NAG Library Function Document

nag_nearest_correlation_shrinking (g02anc)

▸▿ Contents

1 Purpose

2 Specification

3 Description

4 References

5 Arguments

6 Error Indicators and Warnings

7 Accuracy

8 Parallelism and Performance

9 Further Comments

▸▿ 10 Example

10.1 Program Text

10.2 Program Data

10.3 Program Results

1 Purpose

nag_nearest_correlation_shrinking (g02anc) computes a correlation matrix, subject to preserving a leading principle submatrix and applying the smallest uniform perturbation to the remainder of the approximate input matrix.

2 Specification

#include <nag.h>

#include <nagg02.h>

void	nag_nearest_correlation_shrinking (double g[], Integer pdg, Integer n, Integer k, double errtol, double eigtol, double x[], Integer pdx, double alpha, Integer iter, double eigmin, double norm, NagError *fail)

3 Description

nag_nearest_correlation_shrinking (g02anc) finds a correlation matrix,

X

, starting from an approximate correlation matrix,

G

, with positive definite leading principle submatrix of order

k

. The returned correlation matrix,

X

, has the following structure:

X = α (\begin{matrix} A & 0 \\ 0 & I \end{matrix}) + (1 - α) G

where

A

is the

k

k

leading principle submatrix of the input matrix

G

and positive definite, and

α \in [0, 1]

nag_nearest_correlation_shrinking (g02anc) utilizes a shrinking method to find the minimum value of

α

such that

X

is positive definite with unit diagonal.

4 References

Higham N J, Strabić N and Šego V (2014) Restoring definiteness via shrinking, with an application to correlation matrices with a fixed block MIMS EPrint 2014.54 Manchester Institute for Mathematical Sciences, The University of Manchester, UK

5 Arguments

1: $g [pdg \times n]$ – doubleInput/Output: Note: the $(i, j)$ th element of the matrix $G$ is stored in $g [(j - 1) \times pdg + i - 1]$ .

On entry: $G$ , the initial matrix.

On exit: a symmetric matrix $\frac{1}{2} (G + G^{T})$ with the diagonal set to $I$ .
2: $pdg$ – IntegerInput: On entry: the stride separating matrix row elements in the array g.

Constraint: $pdg \geq n$ .
3: $n$ – IntegerInput: On entry: the order of the matrix $G$ .

Constraint: $n > 0$ .
4: $k$ – IntegerInput: On entry: $k$ , the order of the leading principle submatrix $A$ .

Constraint: $n \geq k > 0$ .
5: $errtol$ – doubleInput: On entry: the termination tolerance for the iteration.
If $errtol \leq 0$ , $\sqrt{machine precision}$ is used. See Section 7 for further details.
6: $eigtol$ – doubleInput: On entry: the tolerance used in determining the definiteness of $A$ .
If $λ_{\min} (A) > n \times λ_{\max} (A) \times eigtol$ , where $λ_{\min} (A)$ and $λ_{\max} (A)$ denote the minimum and maximum eigenvalues of $A$ respectively, $A$ is positive definite.

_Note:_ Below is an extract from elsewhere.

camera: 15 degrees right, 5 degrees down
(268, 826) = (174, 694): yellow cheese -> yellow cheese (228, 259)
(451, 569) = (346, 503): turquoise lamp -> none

If $eigtol \leq 0$ , machine precision is used.
7: $x [pdx \times n]$ – doubleOutput: Note: the $(i, j)$ th element of the matrix $X$ is stored in $x [(j - 1) \times pdx + i - 1]$ .

On exit: contains the matrix $X$ .
8: $pdx$ – IntegerInput: On entry: the stride separating matrix row elements in the array x.

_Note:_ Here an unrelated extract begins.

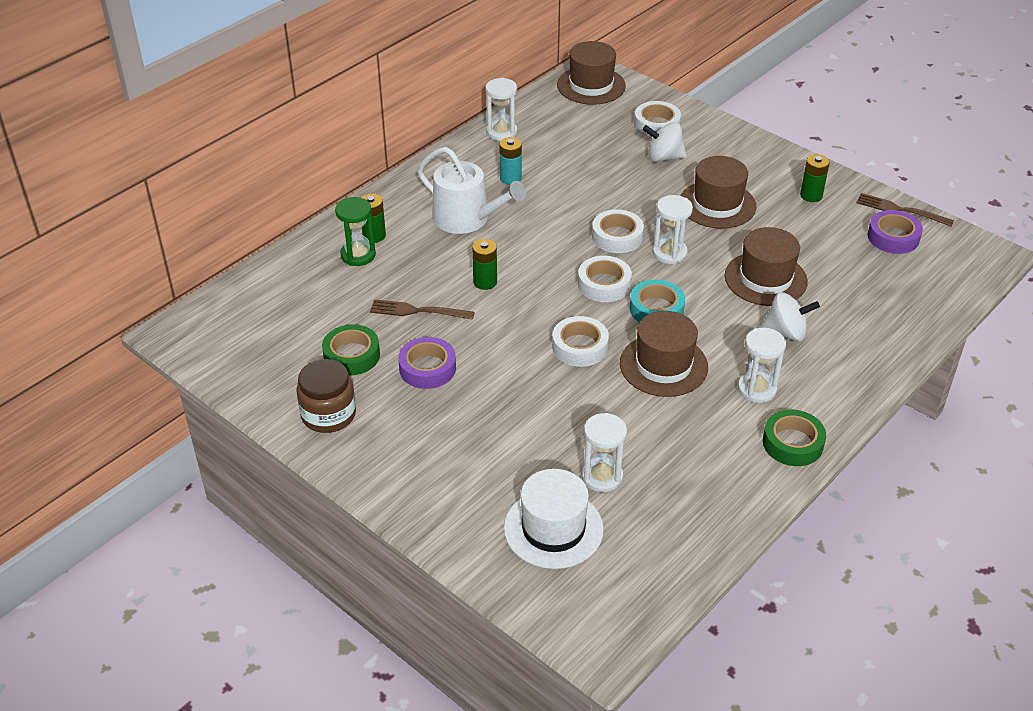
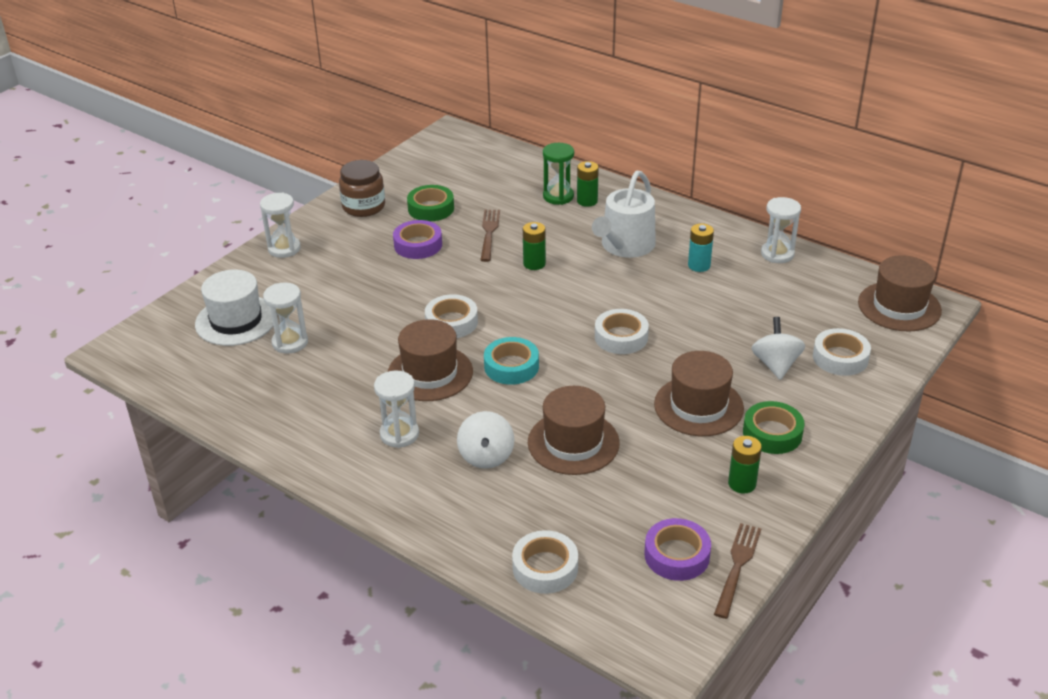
camera: 85 degrees right, 5 degrees down
(604, 284) = (543, 332): white tape -> white tape (545, 568)
(669, 253) = (602, 373): white hourglass -> white hourglass (284, 248)
(792, 443) = (325, 457): green tape -> green tape (772, 433)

Constraint: $pdx \geq n$ .
9: $alpha$ – double *Output: On exit: $α$ .
10: $iter$ – Integer *Output: On exit: the number of iterations taken.
11: $eigmin$ – double *Output: On exit: the smallest eigenvalue of the leading principle submatrix $A$ .
12: $norm$ – double *Output: On exit: the value of ${‖G - X‖}_{F}$ after the final iteration.
13: $fail$ – NagError *Input/Output: The NAG error argument (see Section 3.6 in the Essential Introduction).

6 Error Indicators and Warnings

NE_ALLOC_FAIL: Dynamic memory allocation failed.
See Section 3.2.1.2 in the Essential Introduction for further information.
NE_BAD_PARAM: On entry, argument $〈value〉$ had an illegal value.
NE_EIGENPROBLEM: Failure to solve intermediate eigenproblem. This should not occur. Please contact NAG.
NE_INT: On entry, $n = 〈value〉$ .
Constraint: $n > 0$ .
NE_INT_2: On entry, $k = 〈value〉$ and $n = 〈value〉$ .
Constraint: $n \geq k > 0$ .

On entry, $pdg = 〈value〉$ and $n = 〈value〉$ .
Constraint: $pdg \geq n$ .

On entry, $pdx = 〈value〉$ and $n = 〈value〉$ .
Constraint: $pdx \geq n$ .
NE_INTERNAL_ERROR: An internal error has occurred in this function. Check the function call and any array sizes. If the call is correct then please contact NAG for assistance.

An unexpected error has been triggered by this function. Please contact NAG.
See Section 3.6.6 in the Essential Introduction for further information.
NE_MAT_NOT_POS_DEF: The $k$ -by- $k$ principle leading submatrix of the initial matrix $G$ is not positive definite.
NE_NO_LICENCE: Your licence key may have expired or may not have been installed correctly.
See Section 3.6.5 in the Essential Introduction for further information.

7 Accuracy

The algorithm uses a bisection method. It is terminated when the computed

α

is within errtol of the minimum value. The positive definiteness of

X

is such that it can be sucessfully factorized with a call to nag_dpotrf (f07fdc).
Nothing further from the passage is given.